Certaines de ces procédures sont, à ce jour, déjà achevées (Présidence du Parlement européen, Présidence du Conseil européen) ; celle concernant la Commission européenne, est également en bonne voie de l’être.

Explications (qui sont aussi une mise à jour de Banque-Notes Express diffusé il y a 5 ans après les précédentes élections européennes. Voir Banque-Notes Express du 3 juillet 2019 ).

Parlement européen
Présidente sortante, Roberta Metsola a été réélue, le 16 juillet dernier, dès le premier tour à la majorité absolue, pour une durée de 2 ans et demi renouvelable.

A noter qu’elle a obtenu 562 voix alors que son parti, le PPE, compte 188 députés : les alliances ont joué comme d’habitude. Preuve est faite que dans un parlement où aucun groupe politique n’a la majorité absolue, l’élection au perchoir est plus facile à Bruxelles qu’à Paris (où il a fallu, le 18 juillet dernier, 3 tours pour la réélection, à la majorité relative, de Yaël Braun-Pivet à la présidence de l’Assemblée nationale).

Conseil européen
On rappelle que le Conseil européen est composé des chefs d’Etat ou de gouvernement des 27 Etats membres de l’UE. A ne pas confondre avec le Conseil de l’UE composé des ministres des 27, et dont la présidence tournante tous les six mois est assurée par un des Etat membres (actuellement la Hongrie).

Le Conseil européen donc, présidé jusqu’au 30 novembre 2024 par Charles Michel, a élu le 27 juin dernier, Antonio Costa pour lui succéder à ce poste. Il prendra ses fonctions le 1er décembre, pour une durée de 2 ans et demi renouvelable une fois.

Ainsi, le Parlement européen a élu sa présidente, le Conseil européen son président. Rien de plus simple, chaque institution étant maître à bord pour nommer celle ou celui qui assurera cette fonction. Il n’en va pas de même pour la Commission européenne car la procédure de nomination de ses dirigeants est beaucoup plus originale… mais sans  être source de difficultés.

Commission européenne
La procédure de nomination des dirigeants de la Commission européenne suppose l’intervention de plusieurs autorités : le Conseil européen, le Parlement européen, la Présidente de la Commission européenne mais aussi chaque Etat membre. Une telle procédure peut sembler difficile à mener : il n’en est rien grâce le plus souvent au jeu des alliances et des compromis.

- Présidence de la Commission européenne
Pour cette nomination, le Conseil européen et le Parlement européen sont en quelque sorte co-décisionnaires. La procédure, enclenchée dès le 27 juin 2024 par le Conseil européen, suit actuellement son cours tranquillement et sûrement.

Voici comment.
Le jeu a été ouvert par Conseil européen conformément aux dispositions de l’article 17 paragraphe 7 du traité sur le fonctionnement de l’Union européenne (TUE).
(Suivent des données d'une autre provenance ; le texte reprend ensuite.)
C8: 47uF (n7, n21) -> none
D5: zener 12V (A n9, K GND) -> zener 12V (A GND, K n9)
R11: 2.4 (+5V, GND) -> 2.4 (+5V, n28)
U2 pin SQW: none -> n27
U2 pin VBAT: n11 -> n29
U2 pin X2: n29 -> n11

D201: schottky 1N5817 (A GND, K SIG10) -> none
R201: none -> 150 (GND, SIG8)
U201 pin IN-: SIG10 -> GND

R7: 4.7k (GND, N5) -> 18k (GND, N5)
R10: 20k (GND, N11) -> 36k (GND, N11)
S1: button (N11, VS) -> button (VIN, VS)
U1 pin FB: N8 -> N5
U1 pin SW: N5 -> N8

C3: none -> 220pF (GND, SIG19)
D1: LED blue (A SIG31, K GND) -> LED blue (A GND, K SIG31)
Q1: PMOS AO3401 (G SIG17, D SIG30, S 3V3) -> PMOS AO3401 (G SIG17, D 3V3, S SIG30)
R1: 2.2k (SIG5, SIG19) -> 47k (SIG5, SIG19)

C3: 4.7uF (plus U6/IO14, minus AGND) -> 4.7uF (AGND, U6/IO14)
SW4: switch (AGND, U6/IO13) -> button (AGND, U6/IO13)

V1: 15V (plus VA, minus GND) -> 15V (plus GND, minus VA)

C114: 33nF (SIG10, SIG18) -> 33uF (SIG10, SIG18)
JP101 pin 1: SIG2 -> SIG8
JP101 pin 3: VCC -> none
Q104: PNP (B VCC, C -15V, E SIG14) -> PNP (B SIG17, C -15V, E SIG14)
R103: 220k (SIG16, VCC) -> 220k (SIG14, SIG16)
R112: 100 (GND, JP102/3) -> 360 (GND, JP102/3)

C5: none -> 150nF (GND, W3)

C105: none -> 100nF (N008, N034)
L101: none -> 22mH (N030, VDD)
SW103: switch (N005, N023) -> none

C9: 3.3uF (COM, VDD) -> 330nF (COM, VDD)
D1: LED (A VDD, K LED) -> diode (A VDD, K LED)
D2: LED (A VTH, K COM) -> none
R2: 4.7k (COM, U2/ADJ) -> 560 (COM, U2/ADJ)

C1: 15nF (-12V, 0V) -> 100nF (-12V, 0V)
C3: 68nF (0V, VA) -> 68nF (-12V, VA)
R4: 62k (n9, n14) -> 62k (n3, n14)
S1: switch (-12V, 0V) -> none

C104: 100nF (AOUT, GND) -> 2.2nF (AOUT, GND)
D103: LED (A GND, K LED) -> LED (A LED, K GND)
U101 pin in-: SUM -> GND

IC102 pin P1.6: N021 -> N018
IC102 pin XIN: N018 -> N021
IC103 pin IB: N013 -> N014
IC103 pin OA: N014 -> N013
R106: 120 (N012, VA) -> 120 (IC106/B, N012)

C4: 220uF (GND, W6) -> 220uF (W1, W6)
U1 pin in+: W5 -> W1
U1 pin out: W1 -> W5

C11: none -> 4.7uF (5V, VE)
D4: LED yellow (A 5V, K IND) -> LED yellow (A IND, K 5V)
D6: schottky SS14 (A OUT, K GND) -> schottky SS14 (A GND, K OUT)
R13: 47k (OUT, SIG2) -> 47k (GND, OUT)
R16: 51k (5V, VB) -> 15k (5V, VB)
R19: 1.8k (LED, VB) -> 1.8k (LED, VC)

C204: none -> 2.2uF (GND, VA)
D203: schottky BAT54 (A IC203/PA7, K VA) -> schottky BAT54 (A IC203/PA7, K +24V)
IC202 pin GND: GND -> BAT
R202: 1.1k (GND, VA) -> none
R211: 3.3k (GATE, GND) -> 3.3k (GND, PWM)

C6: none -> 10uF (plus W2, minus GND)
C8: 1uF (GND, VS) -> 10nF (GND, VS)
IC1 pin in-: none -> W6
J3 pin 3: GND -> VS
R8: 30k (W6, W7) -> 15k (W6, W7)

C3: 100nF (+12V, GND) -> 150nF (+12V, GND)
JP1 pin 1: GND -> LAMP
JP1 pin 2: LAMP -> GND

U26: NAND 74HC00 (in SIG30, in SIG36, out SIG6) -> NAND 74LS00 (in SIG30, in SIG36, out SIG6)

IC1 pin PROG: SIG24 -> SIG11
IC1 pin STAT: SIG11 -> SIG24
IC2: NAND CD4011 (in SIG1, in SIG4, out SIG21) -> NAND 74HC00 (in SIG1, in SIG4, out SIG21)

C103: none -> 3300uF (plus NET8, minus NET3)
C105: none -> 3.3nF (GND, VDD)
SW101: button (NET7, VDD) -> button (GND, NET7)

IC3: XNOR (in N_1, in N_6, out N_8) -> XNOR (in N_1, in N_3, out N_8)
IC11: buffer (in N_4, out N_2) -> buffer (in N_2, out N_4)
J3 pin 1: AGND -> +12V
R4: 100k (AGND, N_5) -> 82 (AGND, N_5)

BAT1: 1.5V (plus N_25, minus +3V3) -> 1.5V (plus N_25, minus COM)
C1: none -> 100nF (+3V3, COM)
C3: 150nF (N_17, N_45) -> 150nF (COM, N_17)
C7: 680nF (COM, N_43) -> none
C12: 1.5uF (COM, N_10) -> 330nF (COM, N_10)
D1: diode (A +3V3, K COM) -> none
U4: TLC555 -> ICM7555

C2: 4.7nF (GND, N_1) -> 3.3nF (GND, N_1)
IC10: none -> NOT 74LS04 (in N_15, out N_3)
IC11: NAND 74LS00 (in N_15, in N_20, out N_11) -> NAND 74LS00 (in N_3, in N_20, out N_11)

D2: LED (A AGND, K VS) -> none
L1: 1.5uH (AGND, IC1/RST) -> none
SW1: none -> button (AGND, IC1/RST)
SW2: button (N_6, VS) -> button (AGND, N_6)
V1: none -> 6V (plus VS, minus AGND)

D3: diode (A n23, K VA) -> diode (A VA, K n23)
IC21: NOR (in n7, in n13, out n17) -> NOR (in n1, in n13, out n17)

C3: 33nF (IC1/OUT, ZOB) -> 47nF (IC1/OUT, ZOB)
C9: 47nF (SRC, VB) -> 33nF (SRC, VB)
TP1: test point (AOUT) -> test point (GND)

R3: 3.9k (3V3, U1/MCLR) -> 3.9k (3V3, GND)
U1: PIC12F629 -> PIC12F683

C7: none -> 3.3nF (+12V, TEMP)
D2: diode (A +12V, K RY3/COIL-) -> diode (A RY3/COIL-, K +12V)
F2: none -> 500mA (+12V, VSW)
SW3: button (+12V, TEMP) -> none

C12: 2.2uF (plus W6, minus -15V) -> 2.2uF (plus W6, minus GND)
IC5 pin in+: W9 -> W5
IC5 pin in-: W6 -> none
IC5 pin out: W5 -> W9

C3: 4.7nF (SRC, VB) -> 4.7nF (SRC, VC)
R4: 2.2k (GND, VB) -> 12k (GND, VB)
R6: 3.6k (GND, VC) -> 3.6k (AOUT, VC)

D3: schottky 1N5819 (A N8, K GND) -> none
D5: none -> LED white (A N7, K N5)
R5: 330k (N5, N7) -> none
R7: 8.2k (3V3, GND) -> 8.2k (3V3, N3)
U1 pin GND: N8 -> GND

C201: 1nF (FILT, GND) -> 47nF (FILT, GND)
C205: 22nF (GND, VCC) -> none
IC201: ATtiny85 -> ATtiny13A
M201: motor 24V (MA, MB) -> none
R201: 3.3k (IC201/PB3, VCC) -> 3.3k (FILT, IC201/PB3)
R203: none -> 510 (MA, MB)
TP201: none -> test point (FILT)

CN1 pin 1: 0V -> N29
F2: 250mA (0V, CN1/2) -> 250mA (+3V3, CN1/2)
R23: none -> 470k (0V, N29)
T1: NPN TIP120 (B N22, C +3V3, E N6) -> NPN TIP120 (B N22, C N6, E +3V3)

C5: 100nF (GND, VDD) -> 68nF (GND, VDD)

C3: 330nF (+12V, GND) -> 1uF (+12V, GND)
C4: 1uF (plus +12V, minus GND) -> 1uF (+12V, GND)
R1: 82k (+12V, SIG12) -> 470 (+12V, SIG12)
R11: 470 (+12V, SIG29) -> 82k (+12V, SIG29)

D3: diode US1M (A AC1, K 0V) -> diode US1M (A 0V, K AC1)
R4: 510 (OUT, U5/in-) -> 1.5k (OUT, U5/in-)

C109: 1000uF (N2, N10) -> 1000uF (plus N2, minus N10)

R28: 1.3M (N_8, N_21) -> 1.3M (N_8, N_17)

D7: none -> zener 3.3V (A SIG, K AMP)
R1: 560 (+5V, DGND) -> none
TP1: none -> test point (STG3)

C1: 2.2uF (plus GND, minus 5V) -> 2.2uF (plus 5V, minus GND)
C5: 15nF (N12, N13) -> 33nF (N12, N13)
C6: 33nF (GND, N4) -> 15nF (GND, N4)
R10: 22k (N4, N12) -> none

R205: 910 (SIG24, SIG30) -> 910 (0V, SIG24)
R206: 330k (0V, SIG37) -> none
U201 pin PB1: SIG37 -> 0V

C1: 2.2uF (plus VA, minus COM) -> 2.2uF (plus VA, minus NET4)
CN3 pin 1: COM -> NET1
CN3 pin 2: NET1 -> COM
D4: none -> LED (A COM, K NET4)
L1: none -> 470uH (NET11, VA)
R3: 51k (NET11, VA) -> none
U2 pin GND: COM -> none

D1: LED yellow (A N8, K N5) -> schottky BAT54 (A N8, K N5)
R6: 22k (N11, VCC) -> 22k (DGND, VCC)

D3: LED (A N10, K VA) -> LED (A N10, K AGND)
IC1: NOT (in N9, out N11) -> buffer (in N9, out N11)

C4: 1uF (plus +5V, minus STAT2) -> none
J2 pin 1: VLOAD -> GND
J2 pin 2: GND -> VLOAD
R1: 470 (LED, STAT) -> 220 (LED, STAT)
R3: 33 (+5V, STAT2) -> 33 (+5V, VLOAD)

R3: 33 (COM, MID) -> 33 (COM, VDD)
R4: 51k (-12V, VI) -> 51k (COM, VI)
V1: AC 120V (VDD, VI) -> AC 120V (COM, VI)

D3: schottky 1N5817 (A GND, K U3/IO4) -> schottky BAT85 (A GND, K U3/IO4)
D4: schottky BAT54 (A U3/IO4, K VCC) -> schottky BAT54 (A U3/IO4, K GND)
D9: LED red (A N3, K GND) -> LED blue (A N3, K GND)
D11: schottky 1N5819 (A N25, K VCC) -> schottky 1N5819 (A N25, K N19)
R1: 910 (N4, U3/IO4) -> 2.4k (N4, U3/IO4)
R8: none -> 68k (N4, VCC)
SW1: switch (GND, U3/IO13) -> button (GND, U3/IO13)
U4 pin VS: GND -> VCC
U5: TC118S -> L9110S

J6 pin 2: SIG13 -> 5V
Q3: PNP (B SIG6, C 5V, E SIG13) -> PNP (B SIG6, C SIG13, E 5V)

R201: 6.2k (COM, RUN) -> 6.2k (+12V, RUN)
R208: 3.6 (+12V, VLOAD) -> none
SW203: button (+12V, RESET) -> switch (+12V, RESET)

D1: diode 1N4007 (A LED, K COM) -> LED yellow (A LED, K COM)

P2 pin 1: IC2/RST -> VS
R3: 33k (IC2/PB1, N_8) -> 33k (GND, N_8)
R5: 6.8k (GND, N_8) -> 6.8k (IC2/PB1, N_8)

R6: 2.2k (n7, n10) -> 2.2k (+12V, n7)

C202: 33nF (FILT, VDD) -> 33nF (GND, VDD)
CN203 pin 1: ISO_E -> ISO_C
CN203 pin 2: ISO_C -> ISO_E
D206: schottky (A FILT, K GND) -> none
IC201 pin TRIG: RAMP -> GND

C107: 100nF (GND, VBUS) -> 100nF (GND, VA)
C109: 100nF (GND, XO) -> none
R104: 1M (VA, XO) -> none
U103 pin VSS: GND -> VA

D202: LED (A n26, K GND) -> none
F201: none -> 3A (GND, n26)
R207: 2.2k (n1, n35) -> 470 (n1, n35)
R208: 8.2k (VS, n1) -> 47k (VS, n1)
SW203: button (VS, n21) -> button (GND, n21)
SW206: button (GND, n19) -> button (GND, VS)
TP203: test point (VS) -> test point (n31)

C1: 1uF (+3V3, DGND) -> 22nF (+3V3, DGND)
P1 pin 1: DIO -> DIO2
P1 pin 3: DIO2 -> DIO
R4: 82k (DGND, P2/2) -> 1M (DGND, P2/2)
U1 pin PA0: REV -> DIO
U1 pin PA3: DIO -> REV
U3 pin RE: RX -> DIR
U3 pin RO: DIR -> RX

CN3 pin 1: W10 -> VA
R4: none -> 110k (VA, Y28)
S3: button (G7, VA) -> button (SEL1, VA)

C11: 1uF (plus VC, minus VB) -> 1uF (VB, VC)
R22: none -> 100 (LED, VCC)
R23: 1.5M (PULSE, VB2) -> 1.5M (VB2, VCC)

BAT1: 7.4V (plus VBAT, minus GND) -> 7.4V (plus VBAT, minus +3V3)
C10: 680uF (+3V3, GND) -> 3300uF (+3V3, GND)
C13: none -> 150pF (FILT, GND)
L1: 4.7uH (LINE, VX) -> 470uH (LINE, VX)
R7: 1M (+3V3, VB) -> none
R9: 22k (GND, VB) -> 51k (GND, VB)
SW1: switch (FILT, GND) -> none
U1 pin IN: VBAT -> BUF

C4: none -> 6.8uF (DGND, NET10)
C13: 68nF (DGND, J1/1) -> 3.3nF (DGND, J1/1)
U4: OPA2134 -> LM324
Lors de sa réunion du 27 juin, outre l’élection de son prochain président, le Conseil européen a proposé au Parlement européen la candidature d’Ursula von der Leyen à la présidence de la Commission européenne.

La procédure s’est poursuivie au Parlement européen, compétent pour voter sur cette proposition. On sait qu’Ursula von der Leyen est membre du PPE  lequel ne dispose, comme déjà signalé plus haut, que de 188 députés. Or, dès le 18 juillet (le Parlement renouvelé était en place depuis le 16), elle a obtenu la majorité absolue avec 401 voix. Voir. Une fois encore, des alliances ont permis cette élection, ou plus précisément, cette réélection pour un deuxième mandat, puisqu’Ursula von der Leyen préside déjà la Commission européenne depuis novembre 2019.

La voilà donc présidente élue, mais non encore nommée… car la procédure n’est pas achevée comme on le verra plus loin.

- Haut représentant de l’Union pour les affaires étrangères et la politique de sécurité
Cette nomination se joue à trois : le Conseil européen, la présidente élue de la Commission européenne et le Parlement européen.

Le Conseil européen a encore ouvert le jeu lors de sa réunion du 27 juin. Il a estimé qu’à son avis, Kaja Kallas (actuellement Première ministre d’Estonie) est une candidate appropriée pour cette fonction de haut représentant de l’Union et donc pour succéder à Josep Borrell Fontelles à ce poste.

Conformément au traité, elle sera également vice-présidente de la Commission européenne. C’est pourquoi Ursula von der Leyen doit donner son accord sur cette candidate comme elle va le faire pour les autres membres du collège des commissaires. Justement, l’heure est au choix de ces commissaires européens.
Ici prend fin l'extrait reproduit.